No NT – a Nova Aliança inaugura novos laços fraternos e a instauração
do Reino de Deus mediante a vida comunitária (Lc 3, 10s; 18, 18-30; Mt
19, 16-30; Mc10, 17-31). Quer transformar as relações humanas dando-lhe
um sentido comunitário de partilha e atenção às necessidades dos outros.
Assim o exige o Reino. O duplo mandamento do amor de Deus e do próximo revela o sentido profundo (Mt 22, 36-40; Mc12, 28-34; Lc 10, 25-28
etc). A carta aos hebreus compreende a vinda do Filho de Deus em carne
humana como uma comunhão-koinonia. A realidade daquilo que a tradição
chama a encarnação.
b) A Trindade divina: comunhão de pessoas
A vida humana necessita da comunicação natural e social, e existe
somente nisso. Vida é relação. Vida é intercâmbio. Nós somente vivemos
em intercâmbio com aquilo que não somos; o primeiro exemplo de tudo é
o ar que respiramos. Este intercâmbio cria comunhão e somente é possível
na comunhão. A vida humana é necessariamente comunitária. É comunicação em comunhão. Vida humana é isso que acontece entre os indivíduos.

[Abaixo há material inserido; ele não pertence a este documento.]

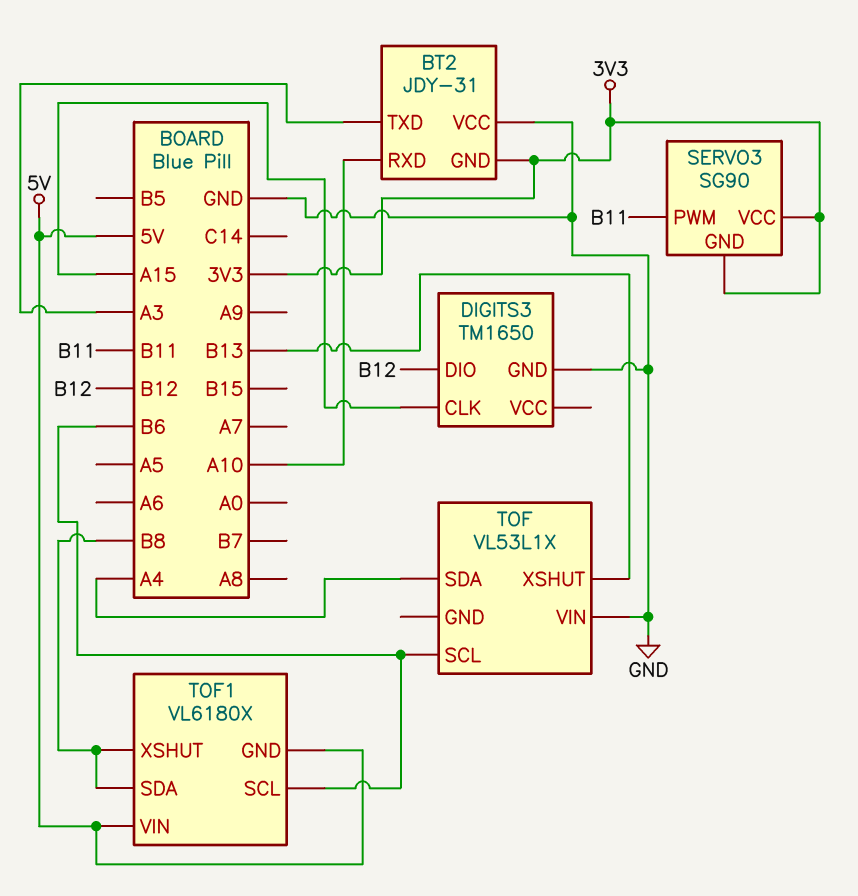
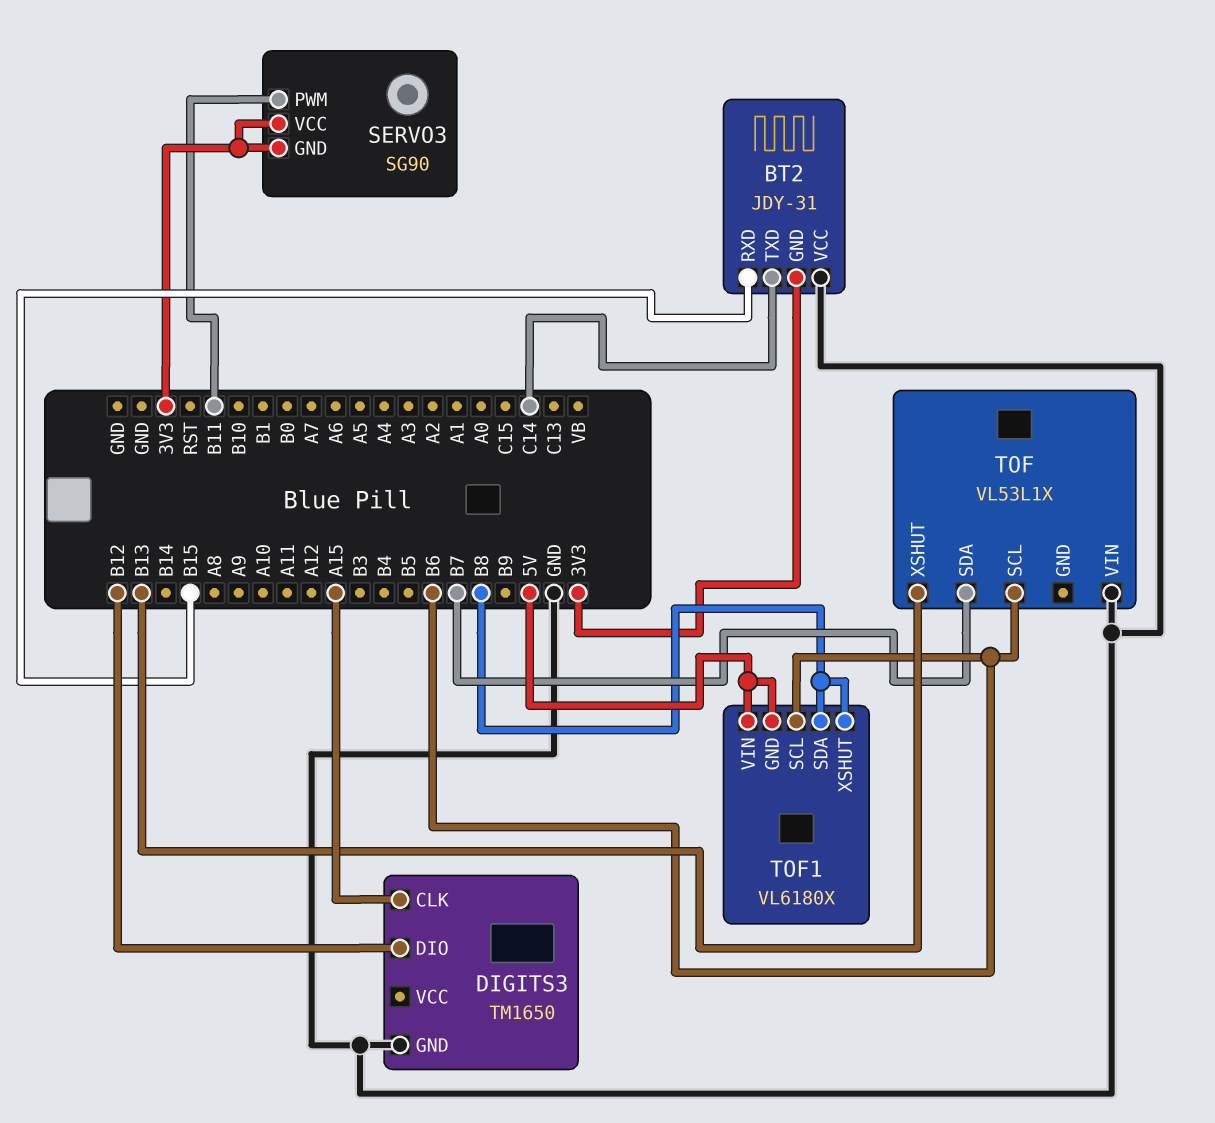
BT2 pin RXD: A10 -> B15
BT2 pin TXD: A3 -> C14
TOF pin SDA: A4 -> B7

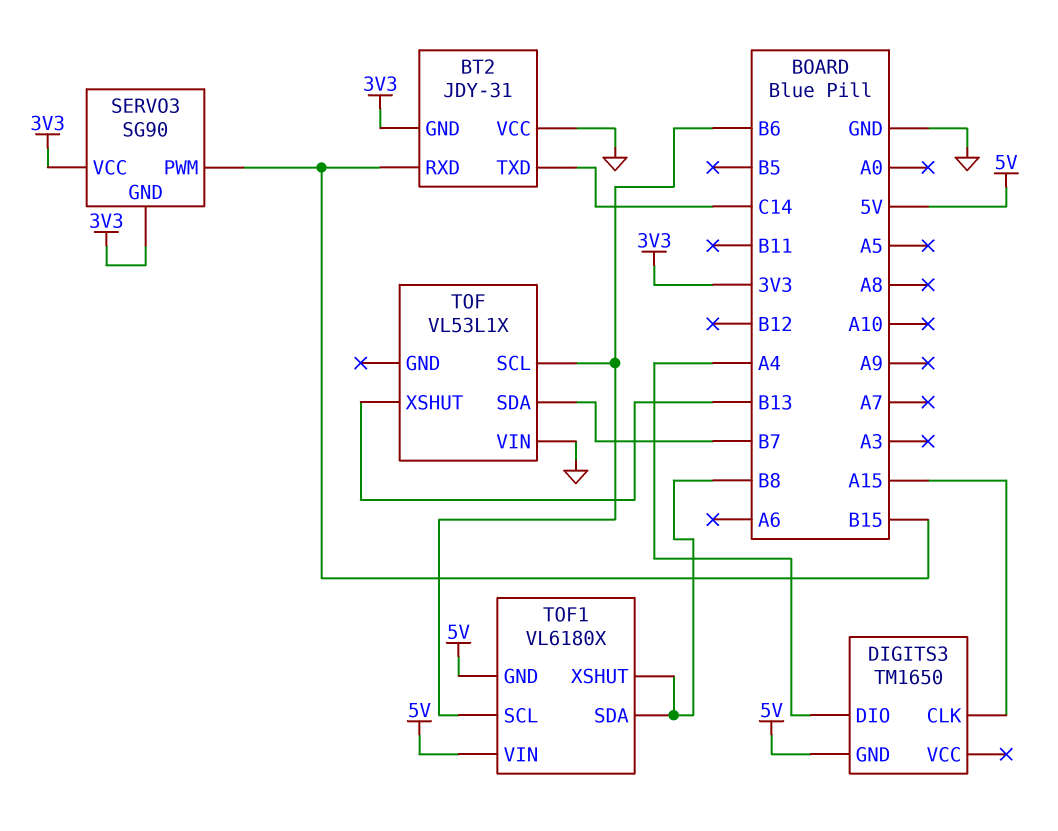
DIGITS3 pin DIO: B12 -> A4
DIGITS3 pin GND: GND -> 5V
SERVO3 pin PWM: B11 -> B15

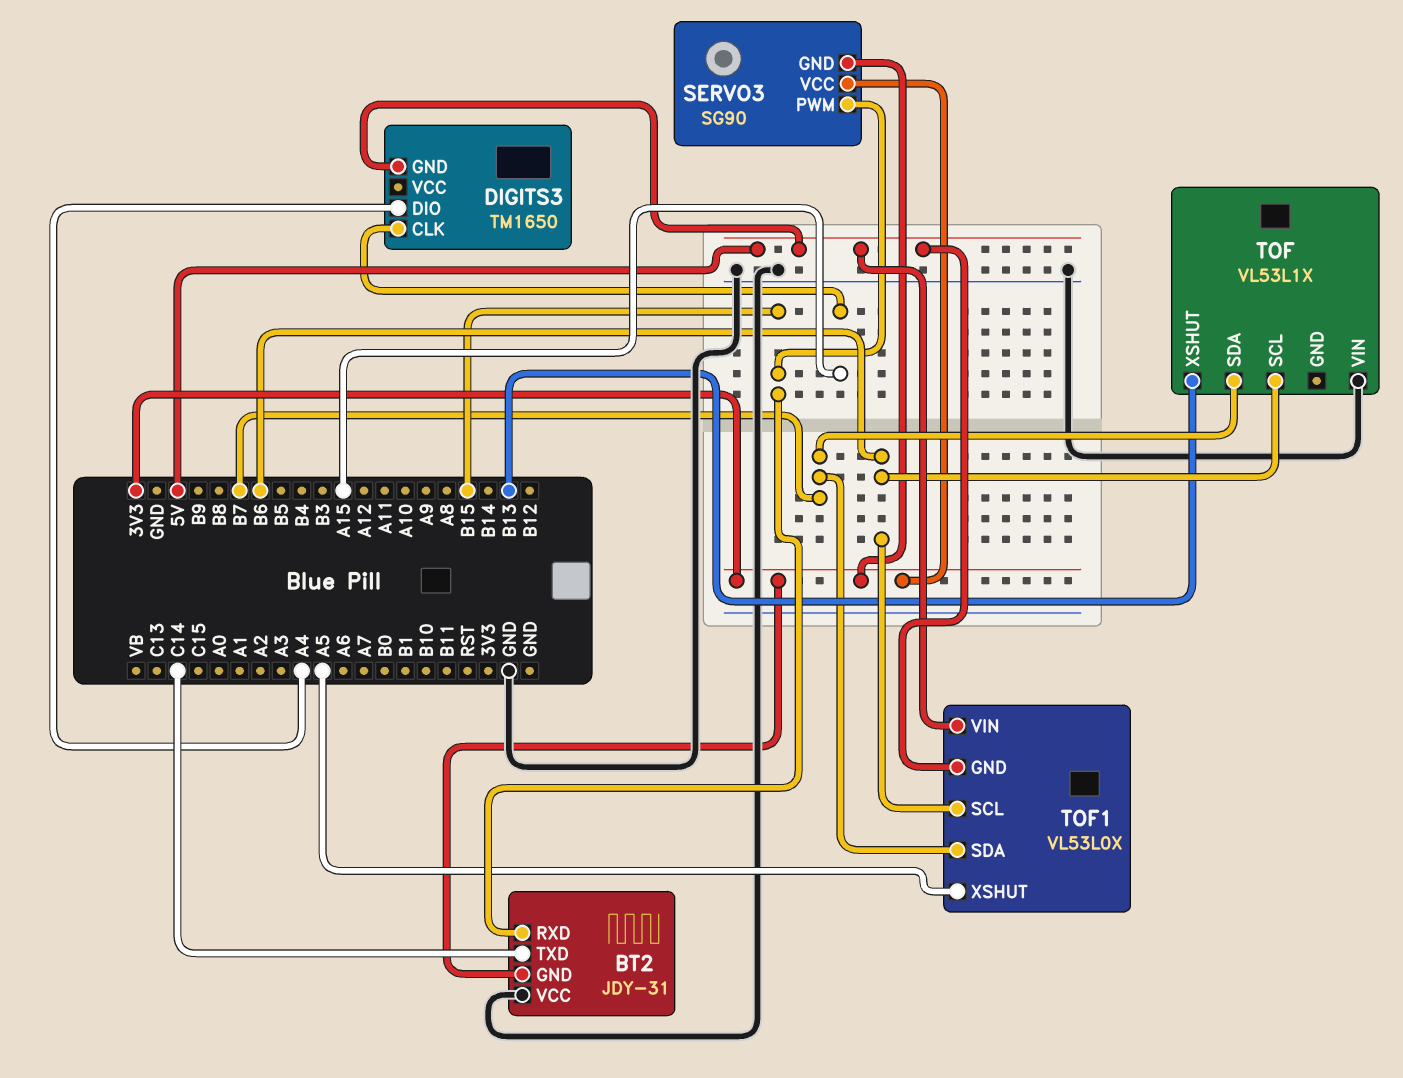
TOF1: VL6180X -> VL53L0X
TOF1 pin SDA: B8 -> B7
TOF1 pin XSHUT: B8 -> A5

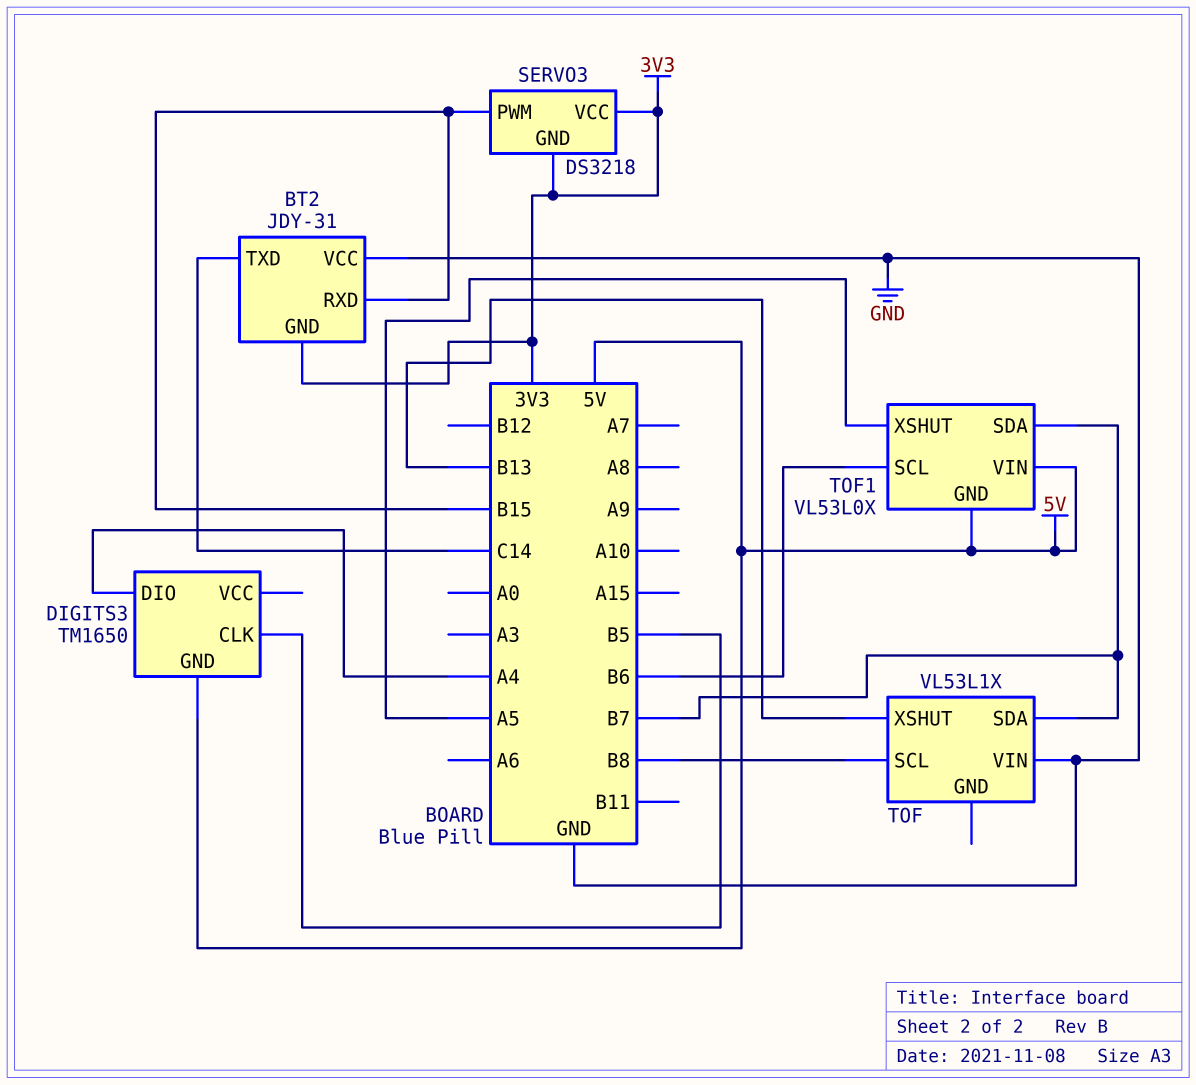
DIGITS3 pin CLK: A15 -> B5
SERVO3: SG90 -> DS3218
TOF pin SCL: B6 -> B8

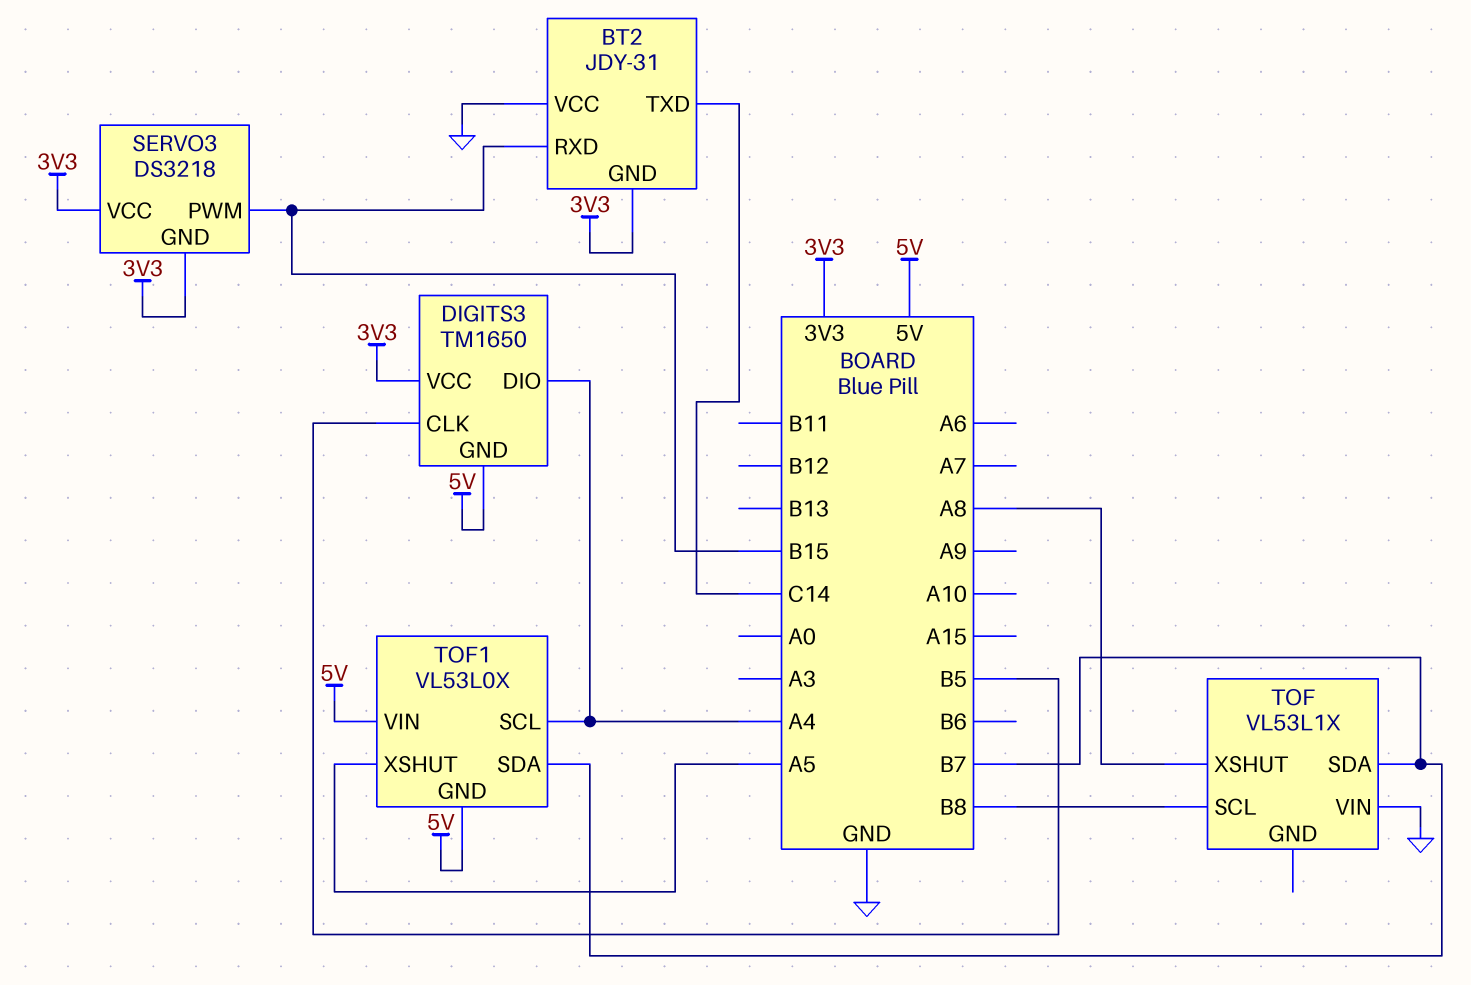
DIGITS3 pin VCC: none -> 3V3
TOF pin XSHUT: B13 -> A8
TOF1 pin SCL: B6 -> A4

Se isolarmos a vida humana individual da vida natural e social, então nós
a estamos matando. É por isso que a participação recíproca pertence à
definição da vida humana.
Não entenderemos estas conexões de vida corretamente se partirmos
da consciência individual do espírito e se considerarmos as relações naturais
e sociais como algo secundário. Espírito é aquilo que acontece de forma
a promover a vida entre pessoas. Deus é Espírito, é a “divindade comum”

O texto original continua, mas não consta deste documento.